Large organizations always face the issue of balancing integration and differentiation – a fundamental and unavoidable tension that leads to the well-known pendulum game of periodic centralization and decentralization efforts.
Like with the ambidexterity challenge (see part #6 of this series), this tension cannot be solved unilaterally; companies need to live with its dialectic nature and accept the ebb and flow as the very essence of organizational life.
The role of functional differentiation is to assure deep expertise in the various functional verticals, such as marketing, sales, strategy, HR, production, procurement, finance, and more. Regional and divisional differentiation is designed to maximize the adaptation of an organization to specific regional or market contexts by giving a high degree of autonomy to decentralized units.
Differentiation, however, comes with a price. It creates silos as well as centrifugal forces that are in structural conflict with an organization’s need to orchestrate and govern the overarching whole.

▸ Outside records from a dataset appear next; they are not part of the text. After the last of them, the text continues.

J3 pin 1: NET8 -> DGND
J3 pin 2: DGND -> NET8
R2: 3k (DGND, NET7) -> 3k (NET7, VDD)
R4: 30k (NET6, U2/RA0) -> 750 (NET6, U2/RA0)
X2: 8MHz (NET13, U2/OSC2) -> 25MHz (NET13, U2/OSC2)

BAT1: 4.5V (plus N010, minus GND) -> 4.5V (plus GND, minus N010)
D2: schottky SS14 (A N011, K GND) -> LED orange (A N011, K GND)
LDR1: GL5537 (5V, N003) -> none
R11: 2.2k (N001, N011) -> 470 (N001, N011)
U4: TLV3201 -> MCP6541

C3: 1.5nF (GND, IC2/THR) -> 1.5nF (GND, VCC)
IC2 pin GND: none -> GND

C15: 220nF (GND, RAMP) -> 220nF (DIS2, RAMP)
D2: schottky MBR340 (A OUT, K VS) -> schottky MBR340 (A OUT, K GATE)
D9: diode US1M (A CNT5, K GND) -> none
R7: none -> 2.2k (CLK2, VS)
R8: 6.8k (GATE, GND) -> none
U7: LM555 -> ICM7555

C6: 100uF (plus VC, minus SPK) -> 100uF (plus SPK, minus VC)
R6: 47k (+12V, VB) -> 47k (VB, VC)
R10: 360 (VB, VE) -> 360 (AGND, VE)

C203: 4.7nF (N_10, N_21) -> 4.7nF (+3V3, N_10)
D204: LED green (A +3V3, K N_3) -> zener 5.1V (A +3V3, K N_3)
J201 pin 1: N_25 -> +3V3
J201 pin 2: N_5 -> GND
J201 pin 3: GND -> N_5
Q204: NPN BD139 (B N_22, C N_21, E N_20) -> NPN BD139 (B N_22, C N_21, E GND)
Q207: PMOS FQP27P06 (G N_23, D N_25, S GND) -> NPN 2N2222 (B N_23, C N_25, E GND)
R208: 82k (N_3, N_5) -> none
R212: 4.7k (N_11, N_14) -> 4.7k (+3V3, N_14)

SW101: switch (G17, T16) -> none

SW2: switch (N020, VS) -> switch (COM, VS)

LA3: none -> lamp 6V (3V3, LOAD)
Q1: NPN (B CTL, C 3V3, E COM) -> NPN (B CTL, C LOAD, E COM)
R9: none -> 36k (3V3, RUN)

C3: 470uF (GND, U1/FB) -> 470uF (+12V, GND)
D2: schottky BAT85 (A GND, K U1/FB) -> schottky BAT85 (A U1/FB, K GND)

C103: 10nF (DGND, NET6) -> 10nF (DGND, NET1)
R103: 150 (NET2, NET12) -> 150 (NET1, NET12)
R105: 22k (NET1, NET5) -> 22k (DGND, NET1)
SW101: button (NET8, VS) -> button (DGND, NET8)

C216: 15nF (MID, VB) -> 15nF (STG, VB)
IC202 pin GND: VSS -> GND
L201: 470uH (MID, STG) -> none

To create synergies and economies of scale, and to avoid the break-up of an organization, the dynamics of differentiation must be mitigated by integration efforts. Traditionally this happens through hierarchical structures and linear process prescriptions that exert the necessary degree of command and control to hold the organization together.
Unfortunately, the price of integration through vertical accountability is often an abundance of micro-politics, the reinforcement of divisional and functional silos, and the development of bureaucratic processes – all factors that slow organizations down, make them inward oriented, and work against flexibility and strategic responsiveness.
The digital context with its need for speed, adaptability, and customer centricity asks for a stronger role of stakeholders that are at the periphery without the cumbersome processes that traditional corporate governance is known for.
Platform business models, for example, require new collaborative architectures that reach not only across functional and divisional silos but also connect the stakeholders of the external business ecosystem as a value-creating network, shaking up traditional functional roles and established market and stakeholder relationships.
Organizations must create mechanisms that foster integration through responsible self-governance of peripheral units, guided by overarching principles, and supported by institutionalized tools for horizontal collaboration and exchange.
Instead of vertical hierarchical command and control, organizations must create mechanisms that foster integration through responsible self-governance of peripheral units, guided by overarching principles, and supported by institutionalized tools for horizontal collaboration and exchange.
Such tools can be digital platforms, strategic dialogue architectures, dedicated units that serve as brokers between stakeholders, or other interventions that assure connectivity.
Daimler’s swarm organization (see part #5 of this series) is a typical example of an initiative that is designed to foster cross-functional collaboration and self-organization, with impressive results.
A very different, but equally successful approach to foster connectivity is Otto Group’s dedicated knowledge management unit that encourages and enhances the sharing of knowledge and practices across the 100+ businesses of the group, using a sophisticated mix of technical tools and cultural interventions to create and nurture an ongoing culture of networking and collaboration.
When we talk about the challenge of creating new forms of connectivity across traditionally separated silos, we tend to think primarily about emphasizing horizontal collaboration across functional and divisional boundaries, and about engaging in novel networked ways with customers and other external value partners.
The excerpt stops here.